By Cheryl Oestreicher, Project Archivist, Auburn Avenue Research Library on African American Culture and History
“Working for Freedom: Documenting Civil Rights Organizations” is a collaborative project between Emory University’s Manuscript, Archives and Rare Book Library, The Auburn Avenue Research Library on African American Culture and History, The Amistad Research Center at Tulane University, and The Robert W. Woodruff Library of Atlanta University Center to uncover and make available previously hidden collections documenting the Civil Rights Movement in Atlanta and New Orleans. The project is administered by the Council on Library and Information Resources with funds from the Andrew W. Mellon Foundation. Each organization regularly contributes blog posts about their progress.
For more information about the collection described in this post, please contact the Archives at Auburn Avenue Research Library, aarl [dot] archives [at] fultoncountyga [dot] gov
In 1972, Jondelle Johnson became the Executive Director of the NAACP Atlanta Branch. The organization was at a transitional moment, with the major civil rights actions of the 1960s over but new initiatives not yet defined. Known as “Mrs.

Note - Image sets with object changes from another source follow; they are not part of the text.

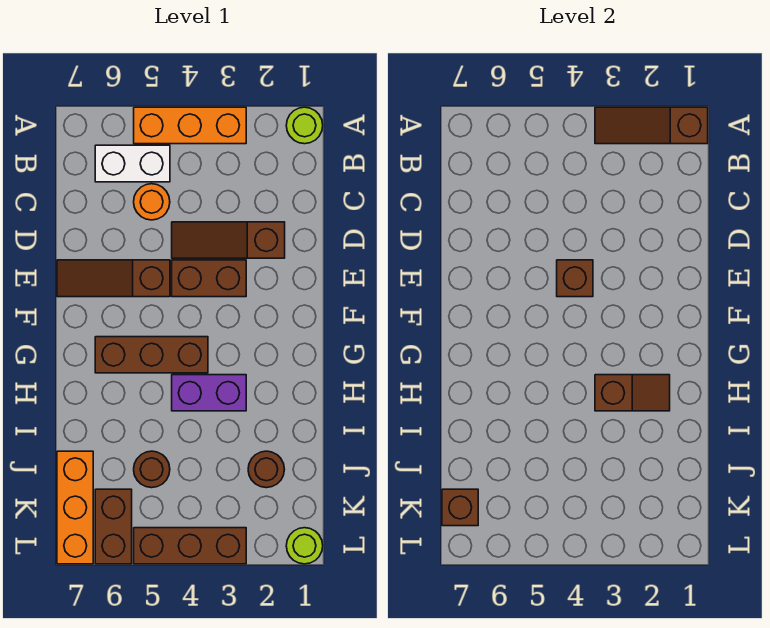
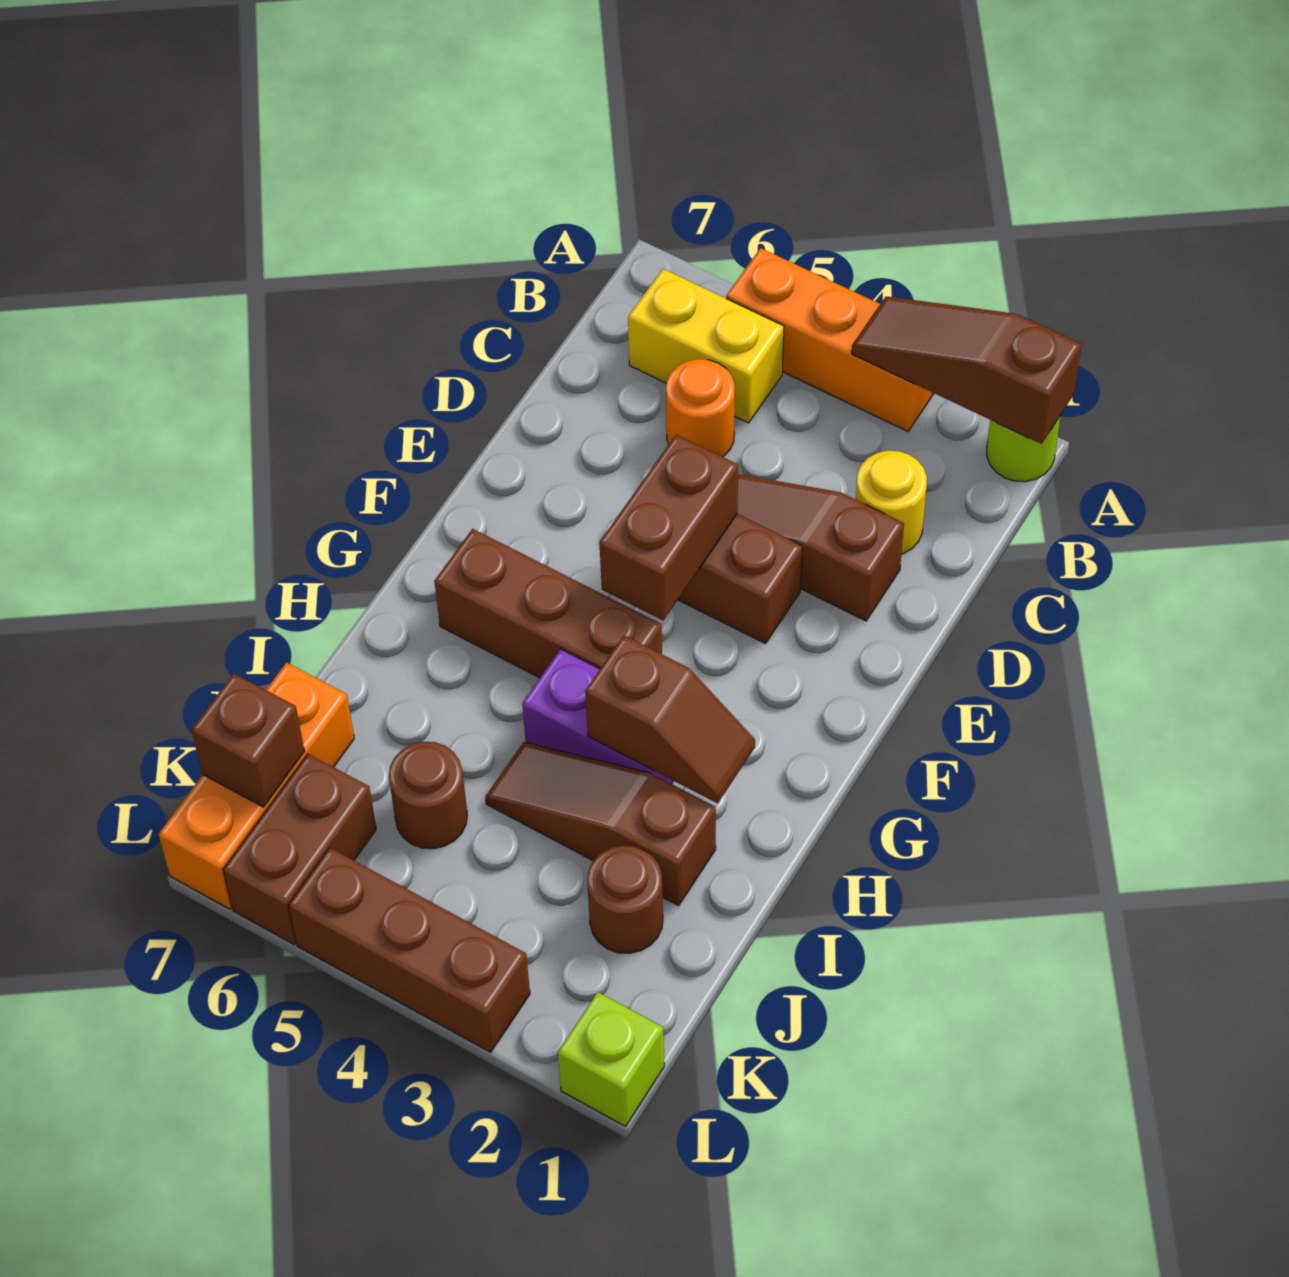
white brick B5:B6 level 1 -> yellow brick B5:B6 level 1
none -> yellow round brick C2 level 1
brown brick E4 level 2 -> brown brick E4:F4 level 2
brown slope E5:E7 level 1 top 5 -> brown slope I2:I4 level 1 top 2
lime round brick L1 level 1 -> lime brick L1 level 1

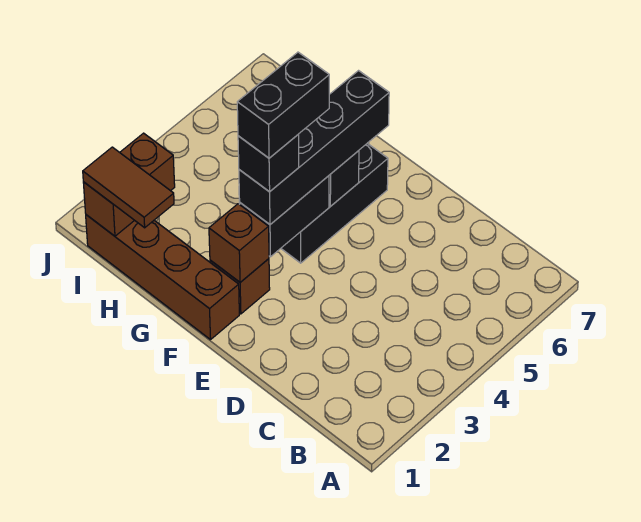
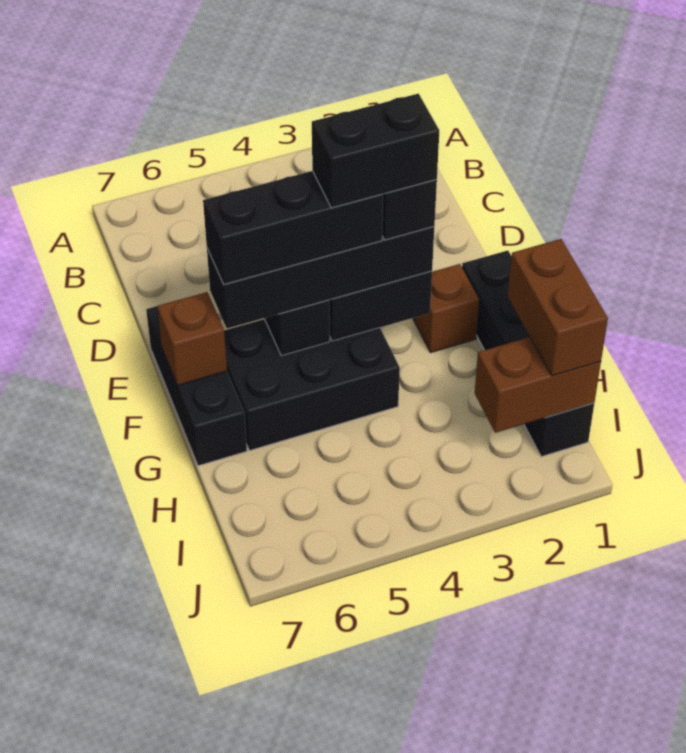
none -> black brick E7:G7 level 1
brown brick F1:I1 level 1 -> black brick F1:I1 level 1
brown brick F2 level 2 -> brown brick F7 level 2
none -> black brick F4:F6 level 4
brown tile H1:I1 level 3 -> brown brick H1:I1 level 3

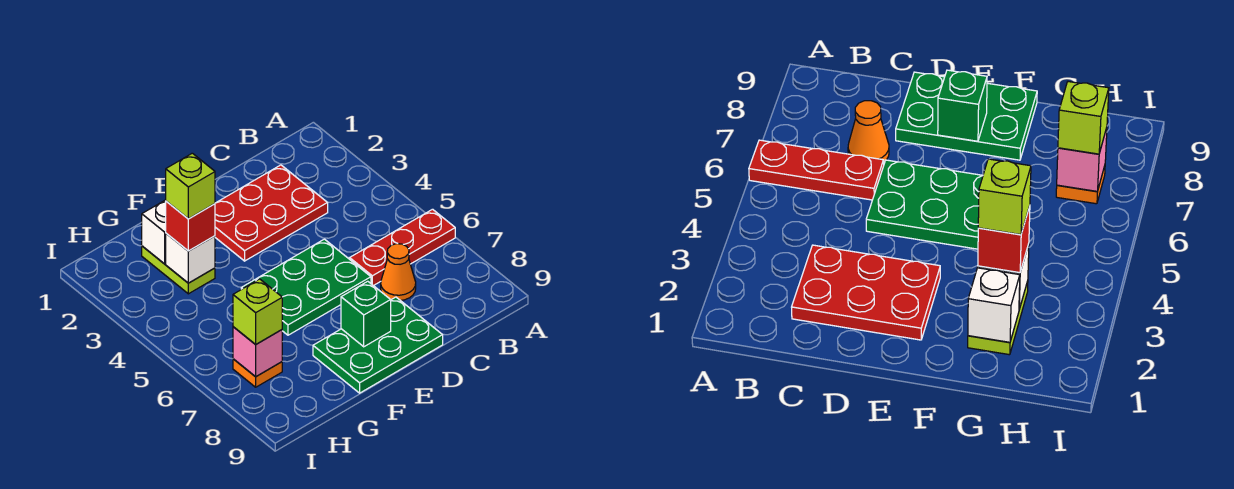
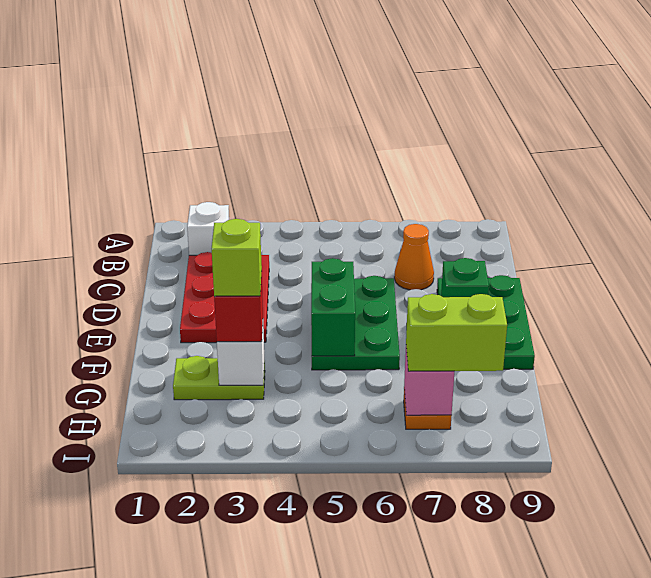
red plate A6:C6 level 1 -> none
none -> green brick E5:F5 level 2
white brick G2 level 2 -> white brick B2 level 1
lime brick H7 level 3 -> lime brick H7:H8 level 3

NAACP,” her leadership in the 1970s and 1980s helped the Branch continue established committees and initiate new programs.
Johnson was born in Charleston, South Carolina on March 11, 1924. She graduated Allen University in 1945 with honors, with a major in psychology and a minor in education. She also did some graduate work in elementary education at both Atlanta and Emory Universities. She was married to Winfred Johnson with whom she had four children. She was a member of Wheat Street Baptist Church and later Solid Rock Miracle Temple.
As an elementary school teacher, she taught kindergarten, reading, science, music, and first grade. She was the Society Editor and Managing Editor of the Atlanta Inquirer, Society Editor and Associate News Editor of the Atlanta Voice, and Southeastern Editor of Bronze America magazine. In the 1960s, her newspapers stories instigated action against policy brutality, segregation at the city prison farm hiring practices, and upgrading of postal employees.
She was involved in numerous activities, including the Atlanta children’s Theatre, Atlanta PTA, Georgia Educational Association, Atlanta Region Open Housing, National Business and Professional Women’s Club, Atlanta Urban League, United Negro College Fund, and the YWCA. She won numerous awards, including the Metro Summit Woman of the Year, Iota Phi Lambda’s Bronze Woman of the Year, Georgia State PTA Outstanding Educator’s Award, Fulton County Republican Service Award, and the National Negro Women’s Business and Professional Leadership Award.
Johnson’s involvement in the NAACP started as a Youth Council member in South Carolina, while her father served as president of the local branch. She served as the Atlanta Branch’s Executive Director from 1972-1988, where she implemented a job placement program, increased membership by about 300%, and turned the annual Freedom Fund dinner into a major event. The Branch also achieved victory in several lawsuits, including ones against the United States Postal Service’s main branch relocation, the Postal Credit Union’s hiring policies, and the Joint Board of Tax Assessors’ plan for a tax rollback for the affluent northside. Notably, her guidance in the landmark lawsuits against Cox Enterprises led to blacks as news anchors and other executive positions. They also worked with the FCC to divert Cox’s cable license, which broke up the Cox monopoly on Atlanta radio and television broadcasting. Her leadership was instrumental in negotiating Fair Share agreements to ensure minorities had equal participation in company’s employment and procurement. In 1989, she started the first national Radiothon membership drive, a program that continued for several years. In 1996, she instituted the NAACP Phoenix Awards to honor media, artists, and entertainers.
Jondelle Johnson’s contributions to Atlanta and national civil rights, politics, and education spanned more than four decades. In 1999, the city commemorated her legacy by dedicating a street called Johndelle Johnson Drive.